Worth to earth, crashes to ashes, lust to dust… With apologies to the Order for the Burial of the Dead, I ponder the skeletal remains of a Lamborghini Jalpa perched on top of a large metal container at car breaker Eurospares in Essex.
It’s a moving sight awaiting anyone who wanders around the back of the firm’s nerve centre, located in a bustling industrial estate just outside Halstead, near Colchester. However, there’s worse – much worse – inside one of Eurospares’ seven vast storage buildings.
On racks, and looking just like a child’s toy car collection, are the shells of six gorgeous Italian sports cars – three Ferrari 308 GT4s, a 348, a 458 and one Lamborghini.

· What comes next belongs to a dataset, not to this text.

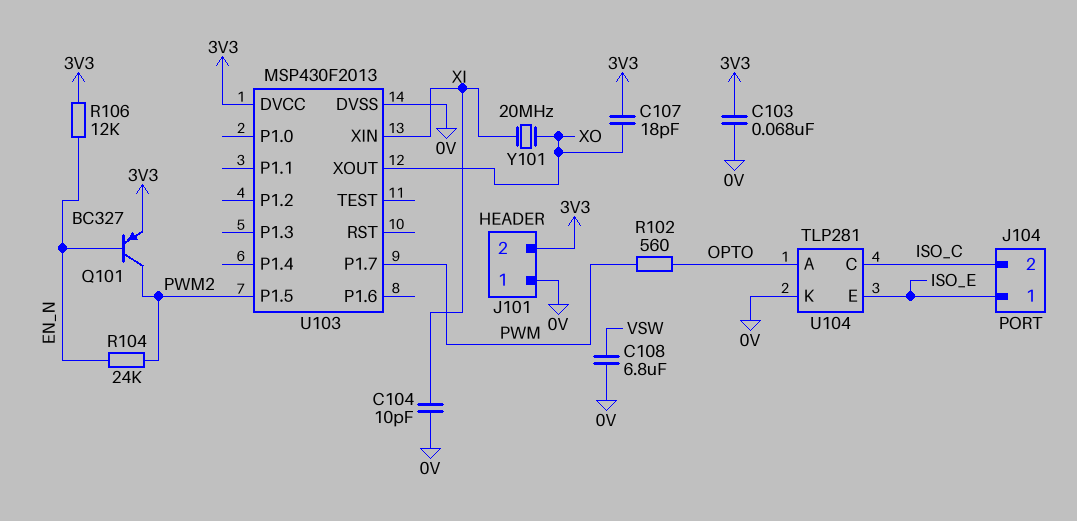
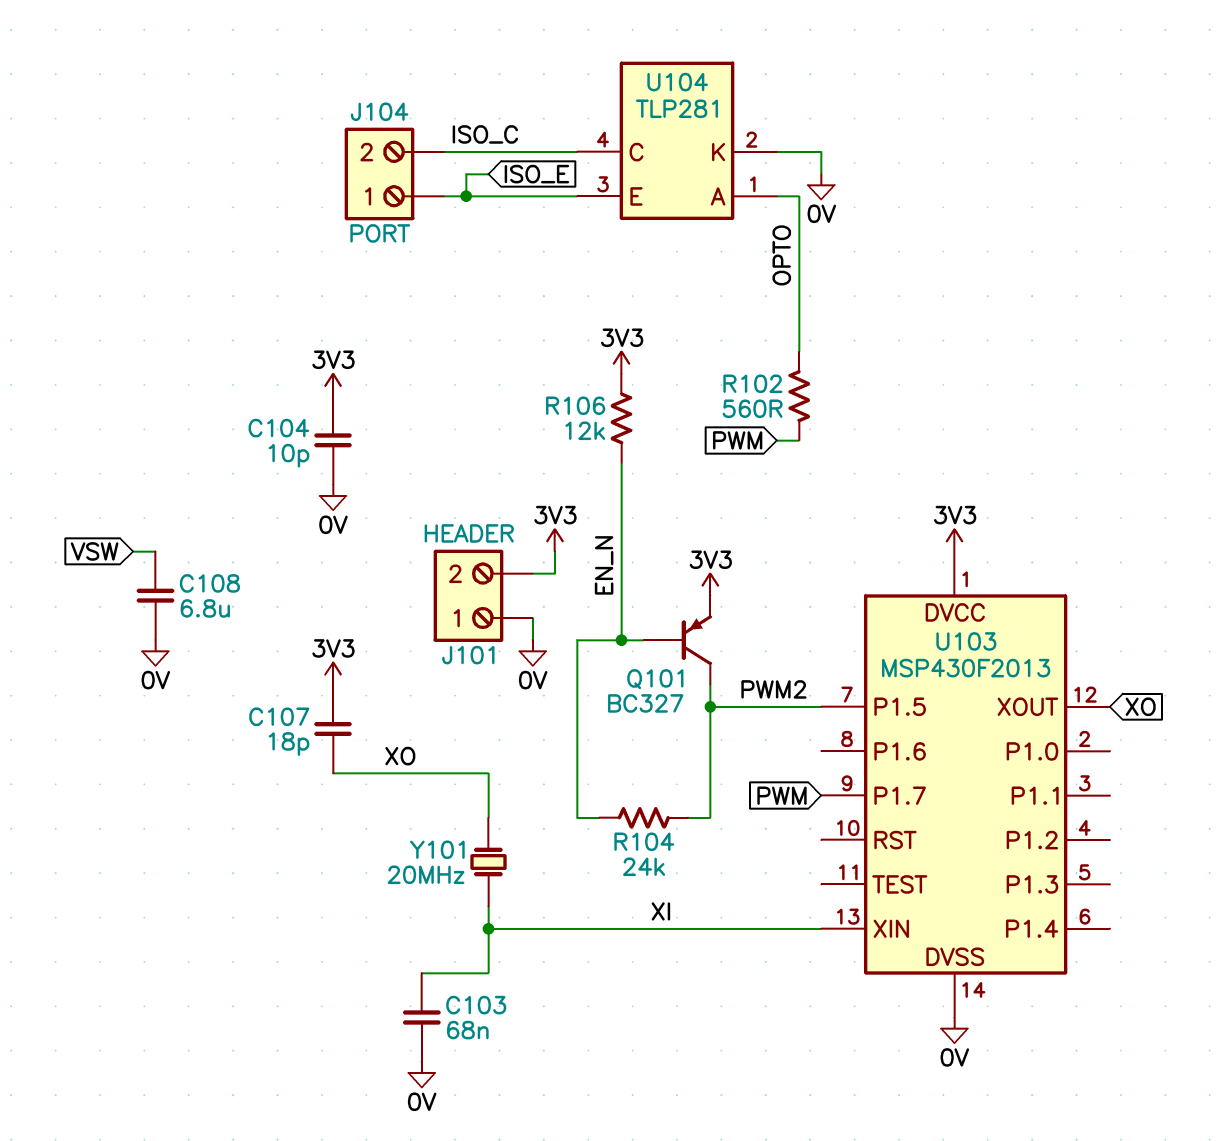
C103: 68nF (0V, 3V3) -> 68nF (0V, XI)
C104: 10pF (0V, XI) -> 10pF (0V, 3V3)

On the floor below, and to the side, is a Ferrari 599 GTB minus its wheels, windows, interior and most of its bodywork. A few mountings are all that remain of its V12.
Nearby stands a deformed Ferrari 612 Scaglietti with half a side missing, a brace of Maserati GTs – although owing to huge impact damage, barely recognisable as such – and a 458 reduced to its roof.
I need a stiff drink. James Pumo, owner of Eurospares, offers me an espresso, before telling me his story.
“My dad was a hairdresser,” he says. I scan the room for bits of Mazda MX-5. “He had a couple of salons in Manchester and used to go back to Italy to buy his hairdryers. One day a Ferrari dealer asked him if he’d pick up some spares from the factory on his next trip. Dad quickly realised that, with his Italian contacts, he could make a business supplying parts for Ferrari and Lamborghinis, which is how we started.”
Although Eurospares salvages lots of parts from the sports cars that it breaks (in the past 10 years, hundreds of Ferraris but only 15 Lamborghinis), many are new items bought from bankrupt dealers and garages – following the 2008 economic crash, the Middle East was a rich source – as well as remanufactured components from a web of global suppliers.